# ----------


**Titanic - Data Analysis + RF Prediction 0.81818**
==============================

**1. Package, Loading and Check Data**
---------------------------------
**2. Exploratory Analysis**
-----------------------

2.1. Age

2.2. Sex

2.3. Age vs Sex

2.4. Pclass vs Sex

2.5. Pclass vs Sex vs Age

2.6. Fare vs Pclass
**3. Data Processing and Exploratory Analysis 2**
---------------------------------------------
3.1. New Variable : Title (From Name)

3.2. New Variable : Family Size (From Name, SibSp and Parch)

3.3. Processing Embarked (Replace missing values by most common value = S)

3.4. Processing Fare (Replace missing value by Pclass = 3 's median)

3.5. Processing Age (Replace missing values by Title's median)

3.6. New Variable : Child (From Age)

3.7. Correlogram Matrix
**4. Modeling with Random Forest**
------------------------------
4.1. Modeling full_mod[1 : 891]

4.2. Confusion Matrix
**5. Prediction**
-------------
5.1. Prediction .csv

5.2. OOB Error and Gini
**6. Accuracy**
-------------

RF_MODEL : 0.8282828 full_mod[1:891]

RF_MODEL_TEST : **0.8181818** full_mod[892:1309] - **PUBLIC SCORE**




------


  [1]: https://www.linkedin.com/pulse/machine-learning-obtenir-081818-au-challenge-kaggle-vincent-lugat

**1. Package, Loading and Check Data**
----------------------------------

In [1]:
#_____________________________Package + Data___________________________________
#______________________________________________________________________________

# Package
suppressMessages(library('ggplot2'))
suppressMessages(library('ggthemes')) 
suppressMessages(library('scales')) 
suppressMessages(library('dplyr'))
suppressMessages(library('randomForest'))
suppressMessages(library('corrplot'))
suppressMessages(library('plyr'))

#Loading Data

train <- read.csv('../input/train.csv', stringsAsFactors = F)
test  <- read.csv('../input/test.csv', stringsAsFactors = F)

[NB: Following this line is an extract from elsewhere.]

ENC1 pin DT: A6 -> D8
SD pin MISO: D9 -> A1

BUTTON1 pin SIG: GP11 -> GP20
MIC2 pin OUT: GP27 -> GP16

full  <- bind_rows(train, test) # test + train

options( warn = -1 )

In [2]:
str(full)

In [3]:
summary(full)

**2. Exploratory Analysis**
-----------------------

 - Missing value : (part 3)
   - Age : 263 
   - Fare : 1  
   - Embarked : 2
   - Cabin : too many

**2.1. Age**

In [4]:
#______________________________________________________________________________
#_____________________________Exploratory Analysis_____________________________
#______________________________________________________________________________

# Age vs Survived
ggplot(full[1:891,], aes(Age, fill = factor(Survived))) + 
  geom_histogram(bins=30) + 
  theme_few() +
  xlab("Age") +
  scale_fill_discrete(name = "Survived") + 
  ggtitle("Age vs Survived")

**2.2. Sex**

In [5]:
# Sex vs Survived
ggplot(full[1:891,], aes(Sex, fill = factor(Survived))) + 
  geom_bar(stat = "count", position = 'dodge')+
  theme_few() +
  xlab("Sex") +
  ylab("Count") +
  scale_fill_discrete(name = "Survived") + 
  ggtitle("Sex vs Survived")

**2.3. Age vs Sex**

In [6]:
#Sex vs Survived vs Age 
ggplot(full[1:891,], aes(Age, fill = factor(Survived))) + 
  geom_histogram(bins=30) + 
  theme_few() +
  xlab("Age") +
  ylab("Count") +
  facet_grid(.~Sex)+
  scale_fill_discrete(name = "Survived") + 
  theme_few()+
  ggtitle("Age vs Sex vs Survived")

**2.4. Pclass vs Sex**

In [7]:
# Pclass vs Survived
ggplot(full[1:891,], aes(Pclass, fill = factor(Survived))) + 
  geom_bar(stat = "count")+
  theme_few() +
  xlab("Pclass") +
  facet_grid(.~Sex)+
  ylab("Count") +
  scale_fill_discrete(name = "Survived") + 
  ggtitle("Pclass vs Sex vs Survived")

**2.5. Pclass vs Sex vs Age**

In [8]:
ggplot(full[1:891,], aes(x = Age, y = Sex)) + 
  geom_jitter(aes(colour = factor(Survived))) + 
  theme_few()+
  theme(legend.title = element_blank())+
  facet_wrap(~Pclass) + 
  labs(x = "Age", y = "Sex", title = "Pclass vs Sex vs Age vs Survived")+
  scale_fill_discrete(name = "Survived") + 
  scale_x_continuous(name="Age",limits=c(0, 81))

**2.6. Fare vs Pclass **

In [9]:
#Fare
ggplot(full[1:891,], aes(x = Fare, y = Pclass)) + 
  geom_jitter(aes(colour = factor(Survived))) + 
  theme_few()+
  theme(legend.title = element_blank())+
  labs(x = "Age", y = "Pclass", title = "Fare vs Pclass")+
  scale_fill_discrete(name = "Survived") + 
  scale_x_continuous(name="Fare", limits=c(0, 270), breaks=c(0, 40, 80, 120, 160, 200, 240, 280))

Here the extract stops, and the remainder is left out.